As promised yesterday, I'm back to discuss tempered glass. Tempered glass is glass that has been heated in a tempering oven, nearly to the point of melting, then rapidly cooled. This creates a significant amount of surface tension, which makes the glass far stronger. A piece of tempered glass can take roughly 5 times the force of annealed glass before breaking. For this reason, it is often used in situations where breaking glass would be most likely to cause injury, such as doors, picture windows, shelves, shower enclosures, and other such applications.


Another benefit to the tempering process is that it leaves glass far more capable of withstanding heat. That's why it is frequently used in oven doors, or windows that receive excessive sunlight.

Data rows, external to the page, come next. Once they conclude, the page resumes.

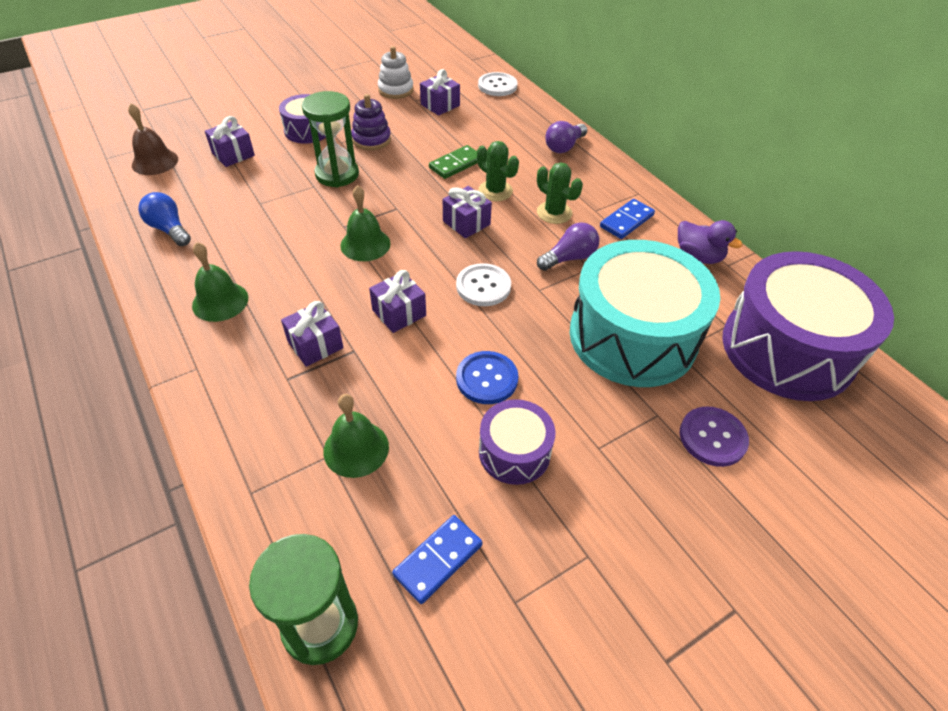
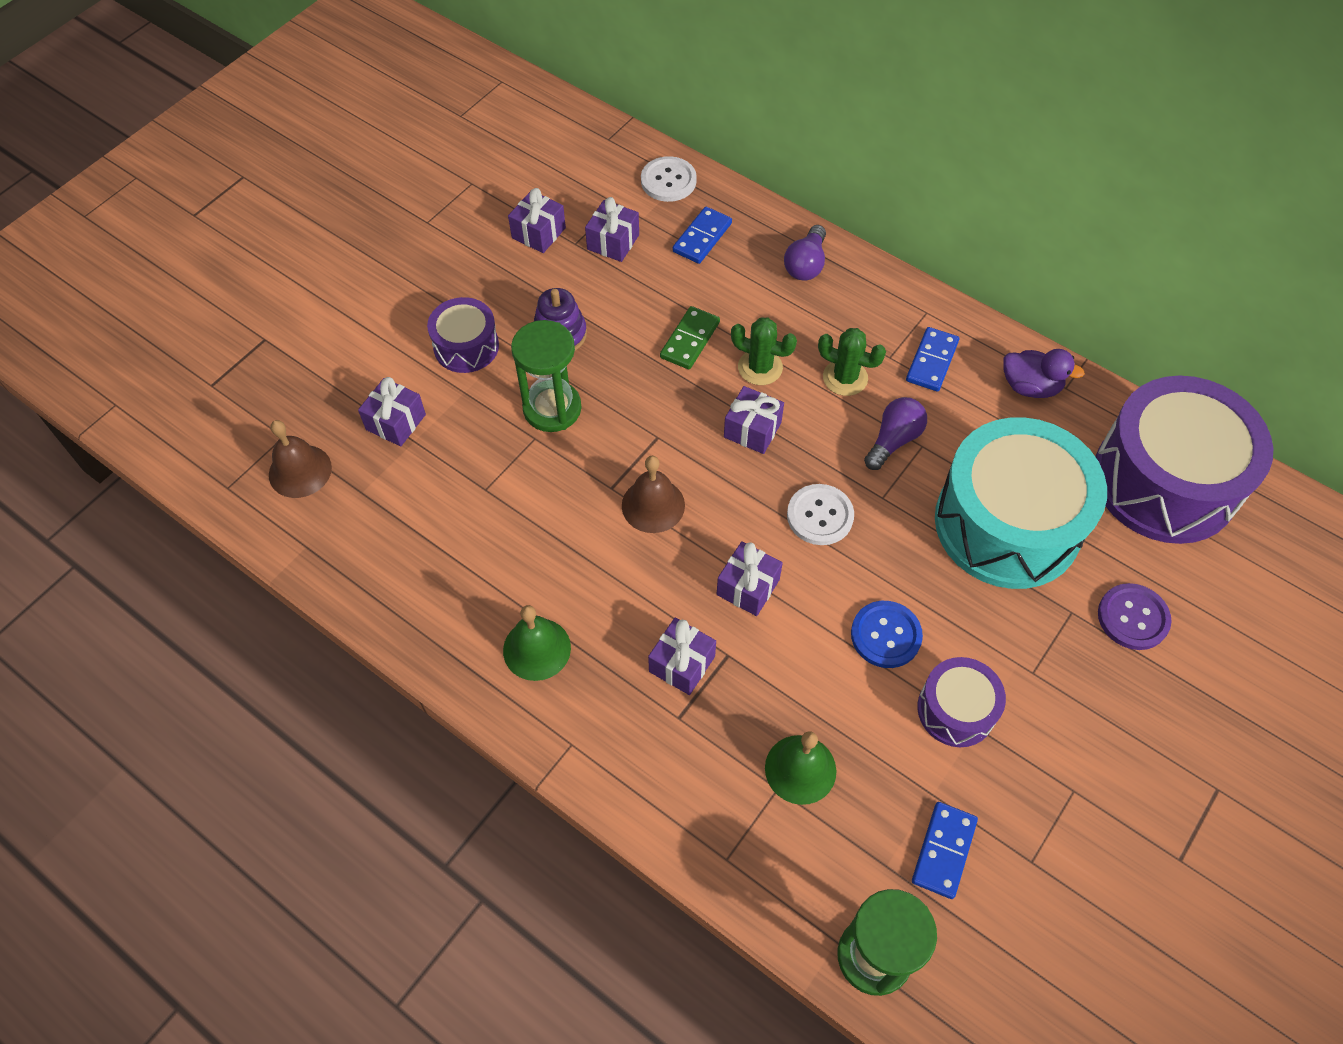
camera: 20 degrees left, 10 degrees up
(169, 229) = (400, 570): blue light bulb -> none
(365, 244) = (653, 505): green bell -> brown bell
(396, 90) = (538, 233): white stacking toy -> purple gift
(501, 117) = (702, 237): none -> blue domino

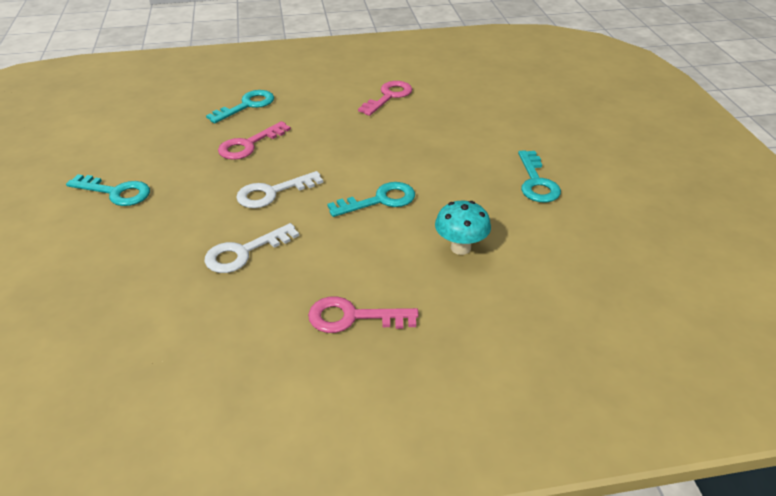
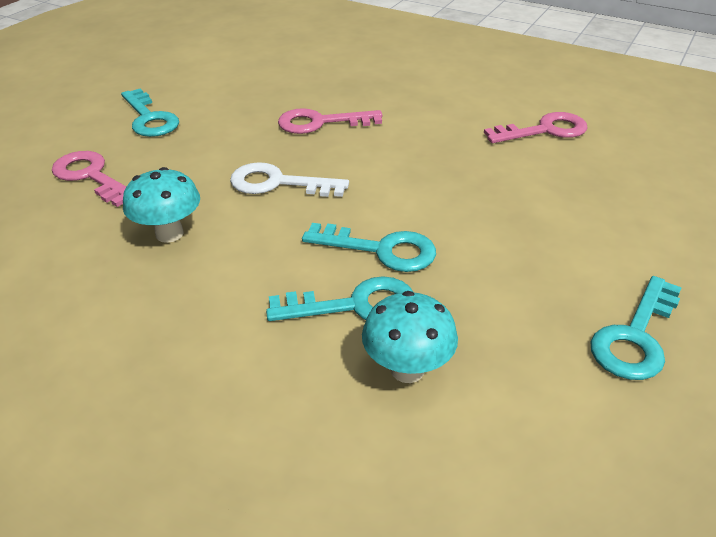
camera: 40 degrees right, 0 degrees up
(244, 252) = (169, 234): white key -> turquoise mushroom
(247, 105) = (370, 82): turquoise key -> turquoise key (356, 305)
(352, 317) = (169, 378): pink key -> pink key (90, 176)

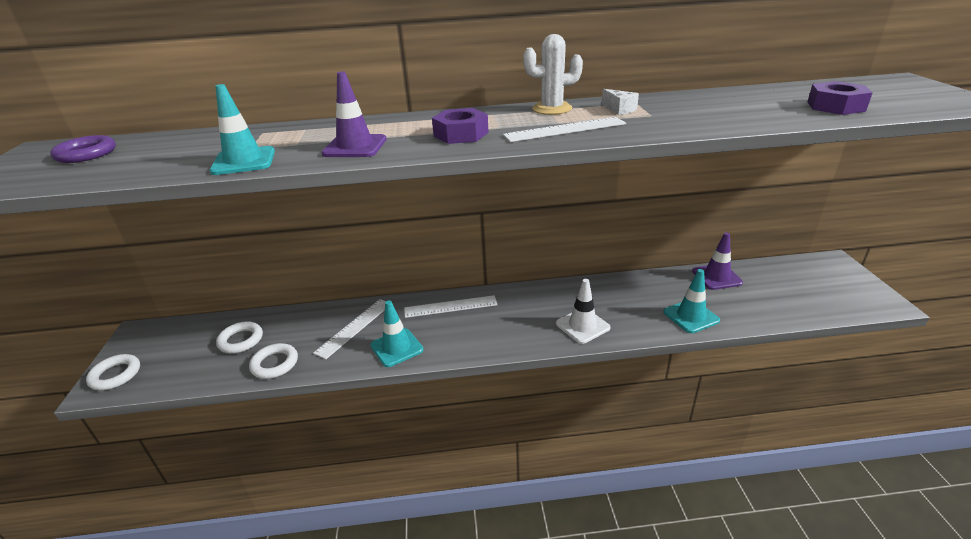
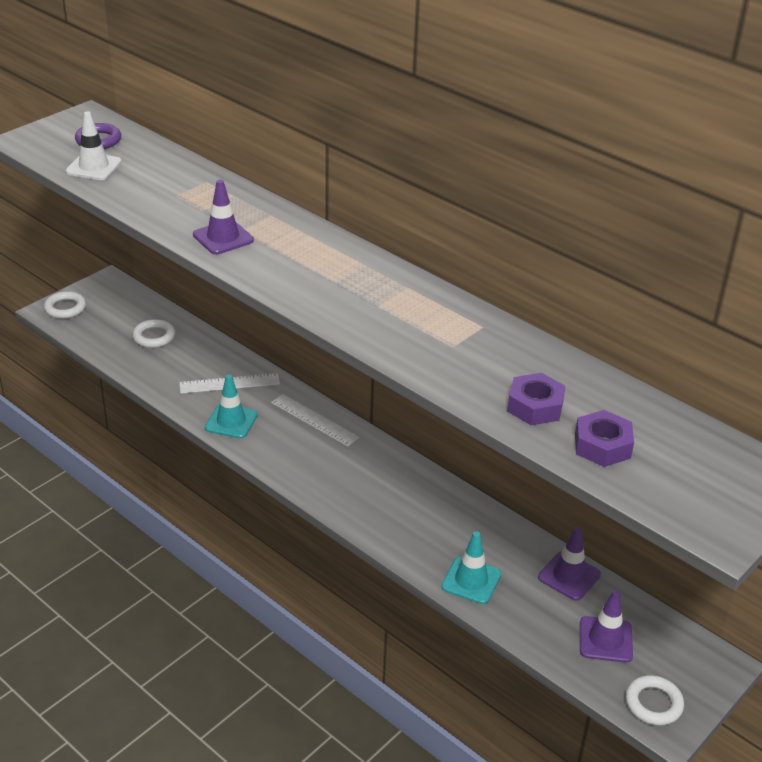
camera: 45 degrees right, 5 degrees up
(244, 161) = (152, 209): turquoise traffic cone -> none
(275, 364) = (149, 372): white ring -> white ring (653, 703)
(461, 134) = (298, 271): purple nut -> purple nut (535, 406)
(552, 109) = (411, 288): white cactus -> none
(565, 129) = (363, 315): white ruler -> none
(582, 326) = (376, 514): white traffic cone -> white traffic cone (94, 167)
(619, 109) = (449, 324): white cheese -> none
(788, 290) = (605, 639): none -> purple traffic cone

Tempered glass is, however, still glass, and therefore susceptible to breaking. While the tensile strength can take significant impact on the face of the glass, a small amount of force applied to one of the edges will disrupt the surface tension, causing the entire piece to shatter. This brings us to another thing that sets tempered glass apart: when it breaks, it breaks into small, gravel-sized pieces, rather than the large shards of annealed glass. Those small pieces may scratch you, but they're too small to do any serious damage.


A drawback to tempered glass is once it has been put through the tempering process, it is no longer able to be cut or drilled. If it is found after the fact that the size is wrong, the only reasonable solution is to replace the piece.


One final, interesting fact about tempered glass. When viewed through polarized sunglasses, it is possible to see the wavy, almost oil-slick pattern left by the tempering process. Give it a try and see for yourself!